Diversas han sido las presentaciones e incursiones de esta talentosa cubana, pero no puedo dejar de hacer alusión a su entrada en 1950 a la emblemática orquesta femenina Anacaona donde Omara destacó por su timbre inconfundible y su majestuosa manera de interpretar. En 1952 la novia del feeling integra junto a su hermana Haydée el cuarteto Las de Aida, donde permaneció por 15 años compartiendo con figuras como Elena Burke , Moraima Secada y Aída Diestro.
Aunque el cuarteto la llevó a grandes giras internacionales y le propició gran acogida por los admiradores Omara decidió hacer su carrera en solitario y es en 1959 cuando hace su debut. Más tarde comienza a colaborar con diferentes agrupaciones como la orquesta Aragón con quien viajó a diferentes países como Japón, Francia, Suecia entre otros.
El Buena Vista Social Club es otra de esas grandes oportunidades que la vida le da a Omara para compartir en diferentes escenarios del mundo con artistas destacados de Cuba como Compay Segundo, Eliades Ocha e Ibrahim Ferrer. En el año 2009 Portuondo logra el deseo de todo músico y obtiene un Grammy Latino, convirtiéndose de esta manera en la primera artista cubana residente en su país en ganar este galardón.

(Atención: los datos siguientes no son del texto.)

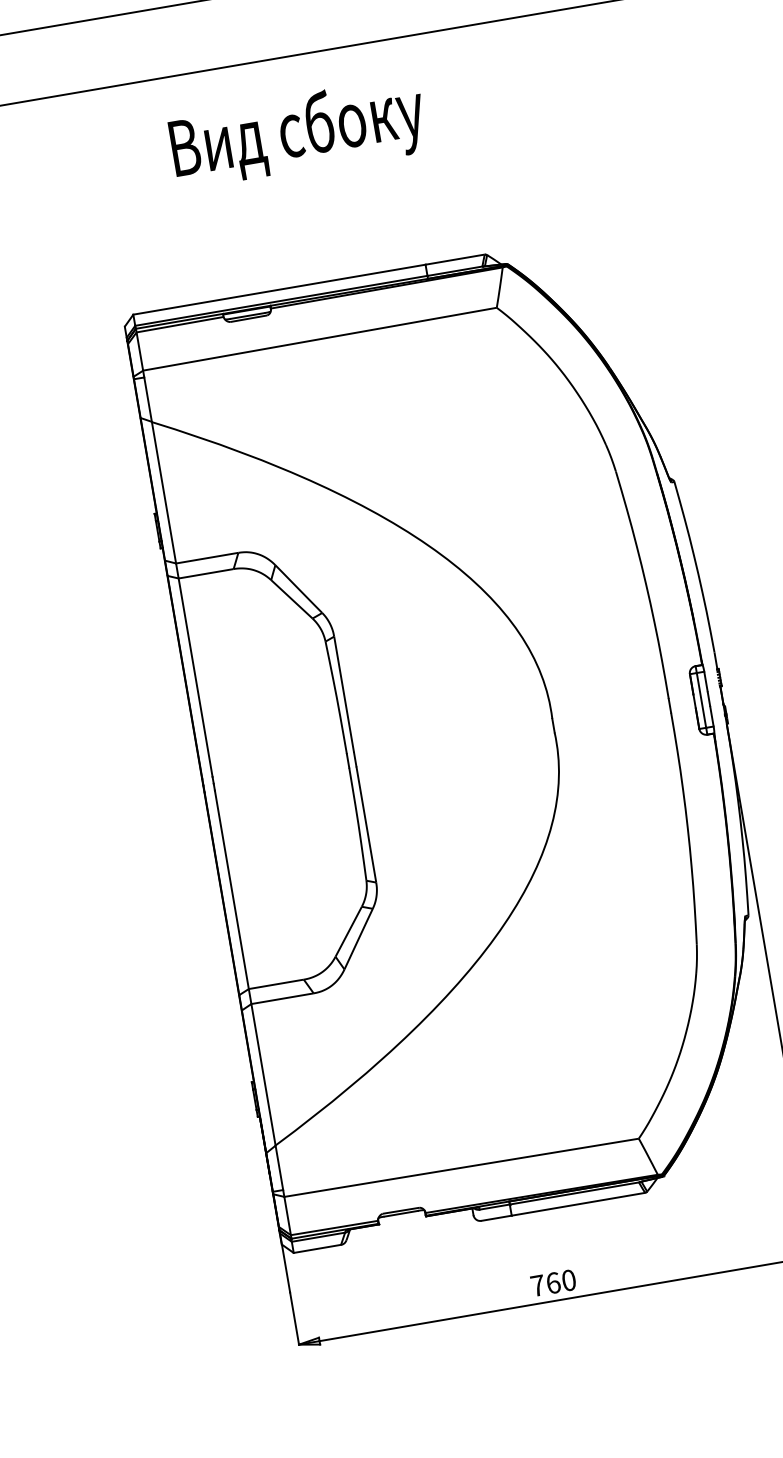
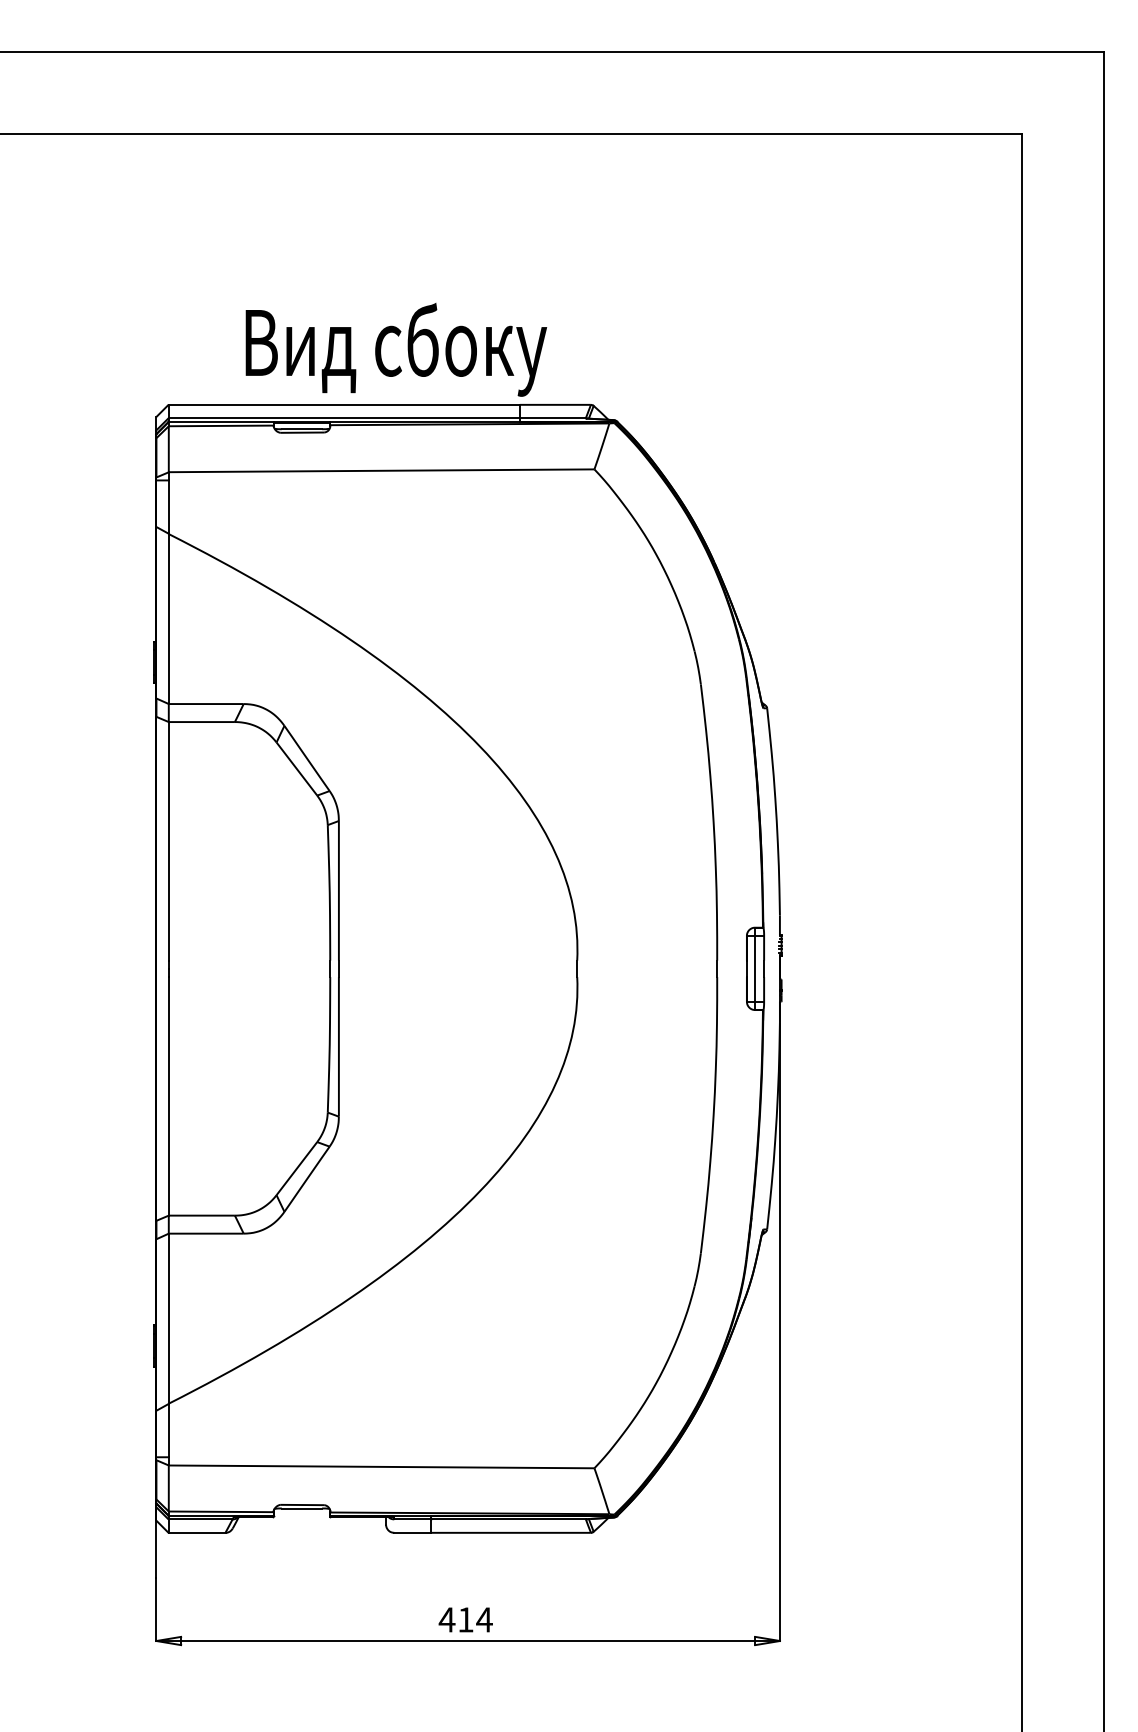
text: (298, 133) -> (396, 349), moved
text: (553, 1282) -> (465, 1619), 760 -> 414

La estrella ya brillaba en el cielo perfecto y de qué manera. Con una luz propia de una mujer que se ganó al público por su cálida voz y su respeto infinito a la música cubana, la cual ha puesto en alto en diferentes escenarios del Mundo. Una cantante que hace mucho tiempo no solo es la novia del feeling también a logrado convertirse en la eterna novia de Cuba.